Edwin's memory is very good and he is correct about the reptile product shop which sold expensive handbags, wallets etc. From my own memory there might be more than one shop selling reptile products. I use to walk up Queens Street from Middle Rd and turn right at the junction of Stamford Rd to go to National Library (about 3 to 4 times a week between 1967-68) The hawker centre is almost next to the National Library (left of the library entrance if you are looking at the library from across Stamford Rd. To enter the hawker centre you have to walk up a few slippery steps and its fully under cover permanent structure which can withstand heavy rain because I used to eat there after visiting the library. The food is quite good but I think there are only about 10 stores. The hygiene standard is very good by 1960s standards ( chairs and tables are quite clean and the floor is very clean too - don't know much about food preparation hygiene ). I never get sick after eating there so I think its quite good too. The bus stop is just in front of the food centre entrance and its very convenient. I am not sure when the food centre disappear since I left for Australia at the end of 1968 to study. I think when I visited Singapore on holidays in 1987 the food centre is still there. The National Library is definitely very dear to the teenagers of the 60s and 70s because its the only place where we all have nice memories of.

Lam Chun See said...

This week I attended the When Nations Remember Conference at the Carlton Hotel where I met Ms Azizah Sidek, a principal librarian who has worked for twenty years with NLB. I asked her to read this post of mine and grade my essay. I learnt a couple of new things from her reply and share them with you here.
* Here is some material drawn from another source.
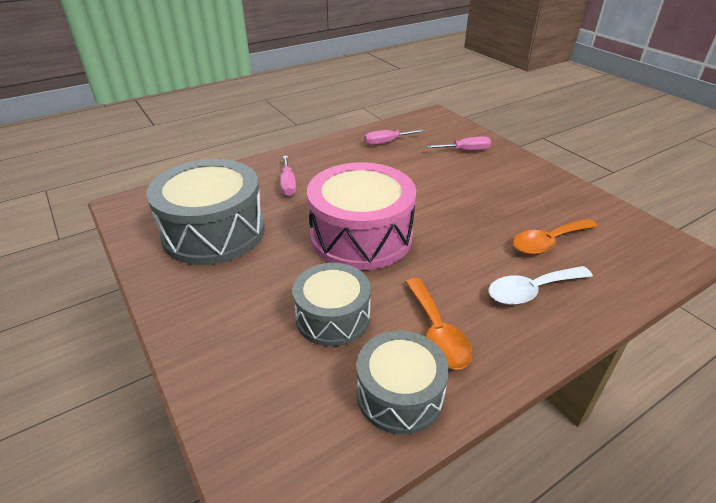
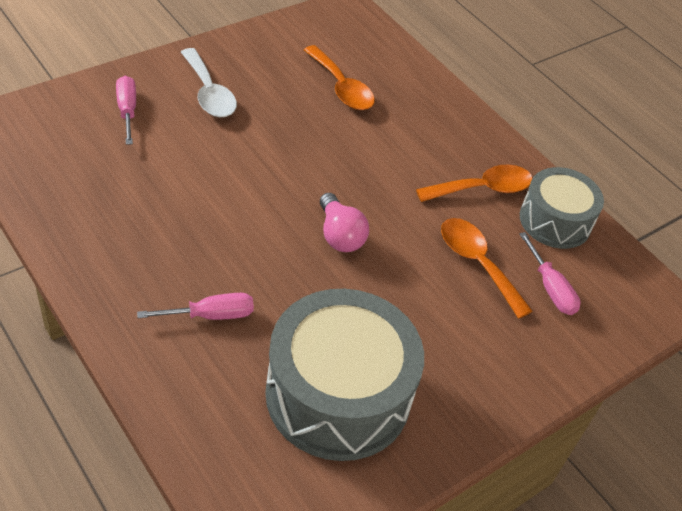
camera: 100 degrees left, 10 degrees up
(333, 317) = (477, 263): grey drum -> orange spoon
(361, 236) = (339, 235): pink drum -> pink light bulb
(387, 142) = (84, 191): pink screwdriver -> pink screwdriver (550, 288)
(531, 291) = (417, 117): white spoon -> white spoon (209, 93)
1) The system described was known as the Browne Charging System and was used before 1987.
2) For children, the member’s library card or ticket was pink in colour.
3) The pocket for the book card was pasted on the verso page (I think that is the inside of the front cover) of the book and not on the back page as I mentioned.
4) The library ticket with book card is placed in a wooden box, arranged by the date due and transaction numbers and not alphabetical order.
5) The Date Due Slip is pasted on the title page of the book and not on the back cover.

She did not answer my question as to whether I got an A grade or not. Sigh ..... with so many mistakes, I guess I have to assume the worst :(

Lam Chun See said...

By the way, did you notice the additional photo of the libary counter that I have just put up?

sozinho_nos_sonhos said...

Do you guys remember what time the library closed during those days?